This past week I was talking with a friend about cliques, inside and outside the Church. We talked about what is being seen when we huddle together exclusively with folks who are ‘just like us’. This subject has been rattling around in my little pea brain every since so I figured that I would try to work it out a bit (one of the main reasons for this blog).
Let me say this from the git go…I don’t like cliques! Of any kind! Growing up we were poor. Momma and Daddy had 6 kids and 5 of us were girls and they just couldn’t afford to dress us all in new clothes so we wore a lot of ‘hand me downs’. Momma had the gift of being able to sew so she would ‘make over’ clothes from the oldest for the younger to wear. Because of our ‘status’ as being poor we were excluded from a lot a stuff and was never a part of the ‘in’ crowd, we were part of the ‘outcasts’. I always felt like an outsider looking in. Momma couldn’t afford to buy uniforms for cheer leading or instruments for band, or other things the ‘in’ crowd did. I grew up thinking I wasn’t good enough. I was made to feel like I was low class, an outcast. I know some of you know what I’m talkin’ about.
It’s sad to say but some of our ‘churches’ seem to have the same attitude. If you don’t have $50 dresses and $30 shoes, you just don’t ‘fit in’ and are shunned. Oh yeah, you have to have everything match too, no ‘mismatches’ welcome in the ‘club’. Or if you were different in some way. But let me tell you something….Jesus loves the ‘mismatches’, the outcasts, the different, the misfits! He didn’t like the ‘cliquish’ either. In fact He shunned the cliques. Jesus kept away from the religious! He touched the leper, He took the blind man by the hand, He hugged the beggar. One of His most loyal followers was a real outcast, the prostitute, whom He loved and welcomed with open arms.

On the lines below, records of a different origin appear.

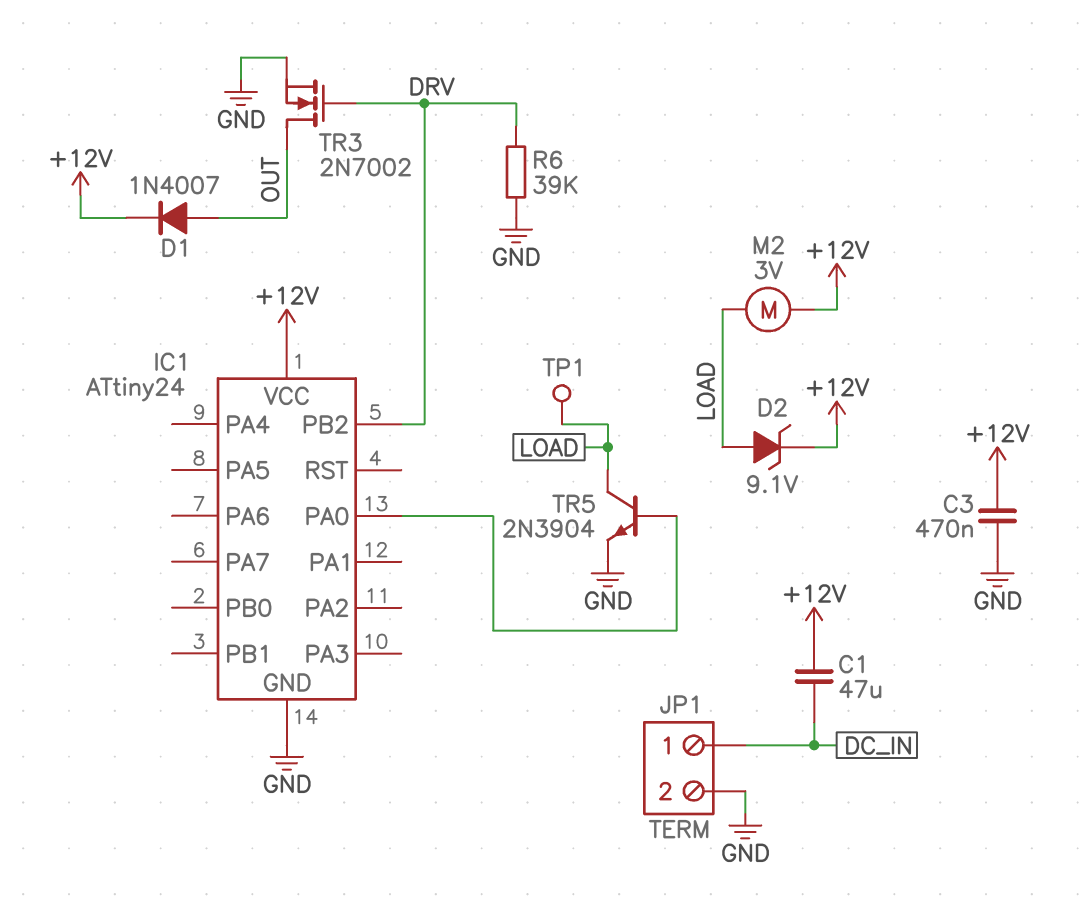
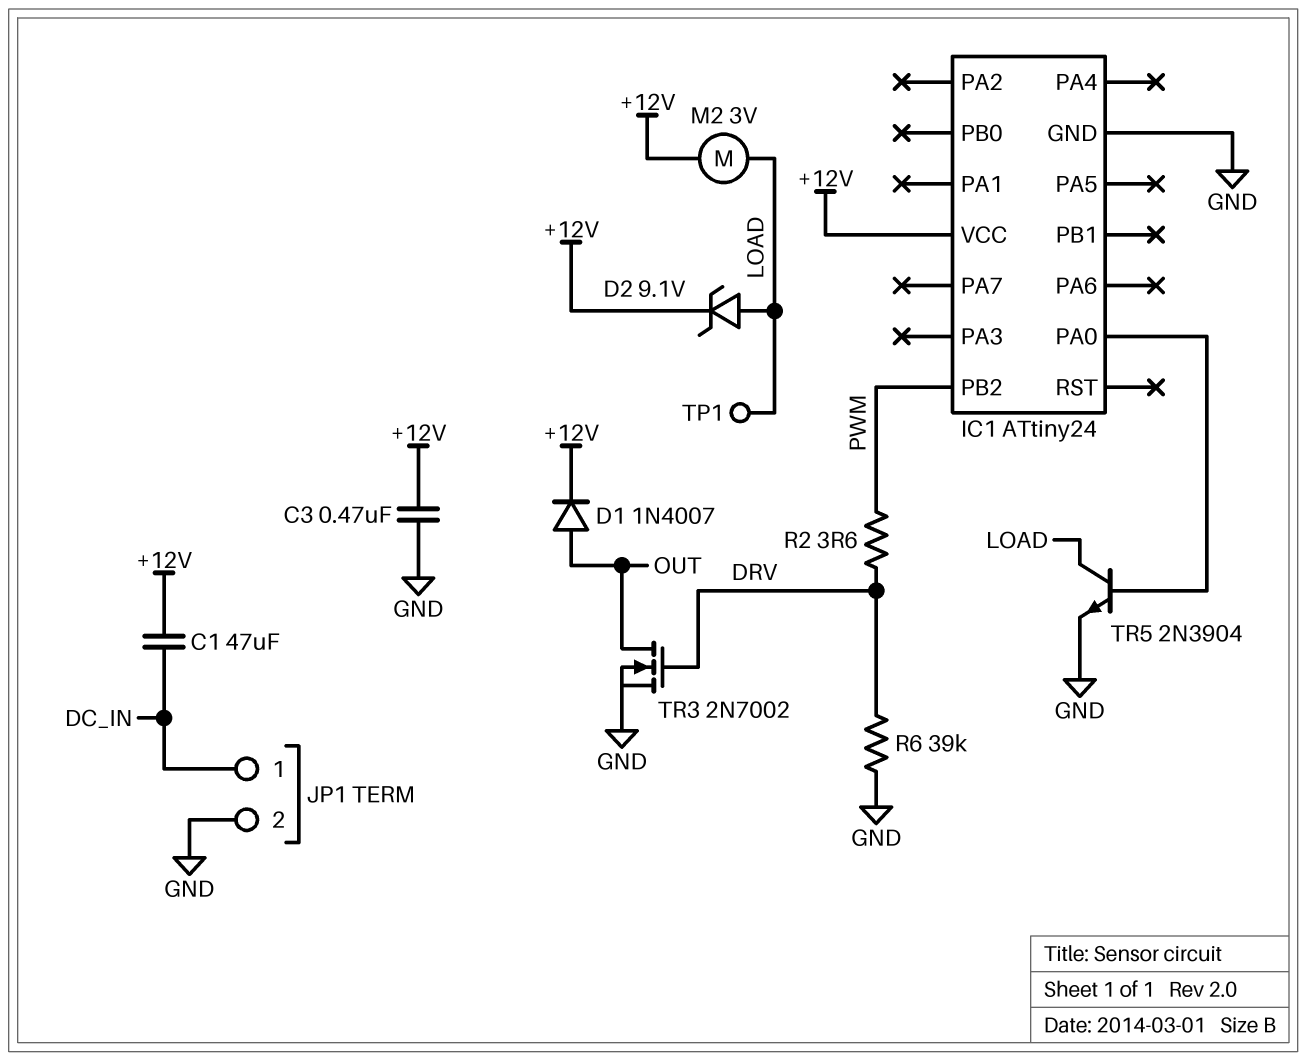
IC1 pin PB2: DRV -> PWM
R2: none -> 3.6 (DRV, PWM)

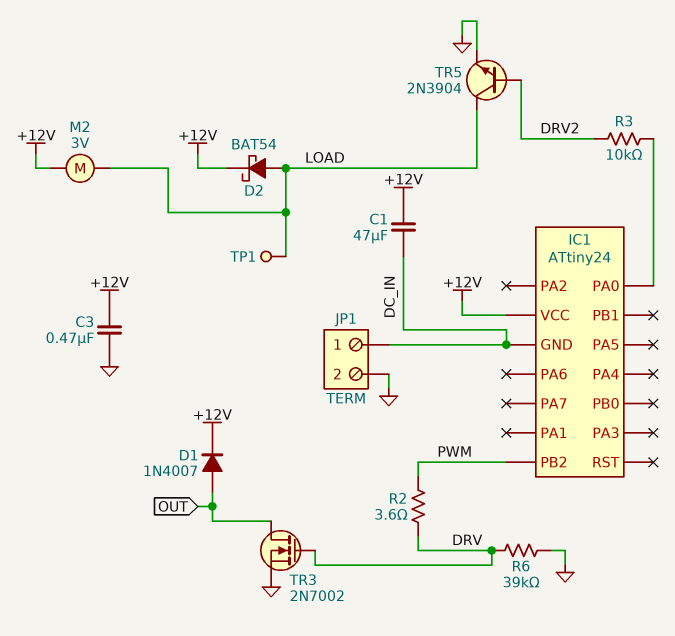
D2: zener 9.1V (A LOAD, K +12V) -> schottky BAT54 (A LOAD, K +12V)
IC1 pin GND: GND -> DC_IN
R3: none -> 10k (DRV2, IC1/PA0)
TR5: NPN 2N3904 (B IC1/PA0, C LOAD, E GND) -> NPN 2N3904 (B DRV2, C LOAD, E GND)

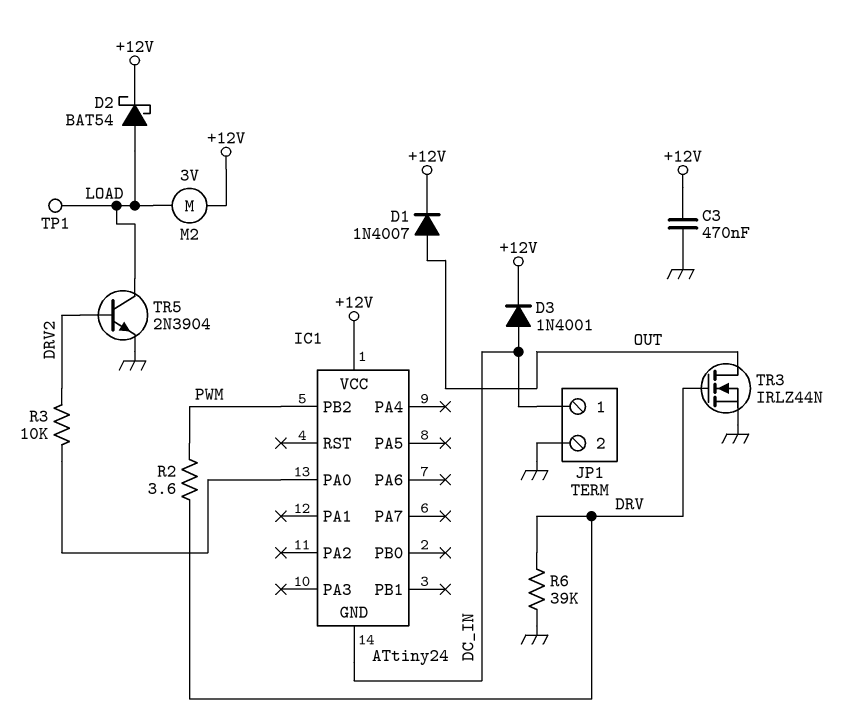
C1: 47uF (+12V, DC_IN) -> none
D3: none -> diode 1N4001 (A DC_IN, K +12V)
TR3: NMOS 2N7002 (G DRV, D OUT, S GND) -> NMOS IRLZ44N (G DRV, D OUT, S GND)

We like people that look like us, act like us, like what we like, and are similar to us; however, the Christian life is just not that neat. The point of the gospel is not to unite people according to the flesh, but rather to unite people in Jesus Christ. If I am a cliquey person then I am enjoying exclusive relationships with folks while also excluding others whom Christ has brought together. I have just unwittingly undermined a major aspect of what Christ has bought through His gospel! I have promoted my personal preferences to a position of supremacy and put the gospel in position of submission. This should not be! You are no less important to Jesus than the man/woman standing behind a pulpit.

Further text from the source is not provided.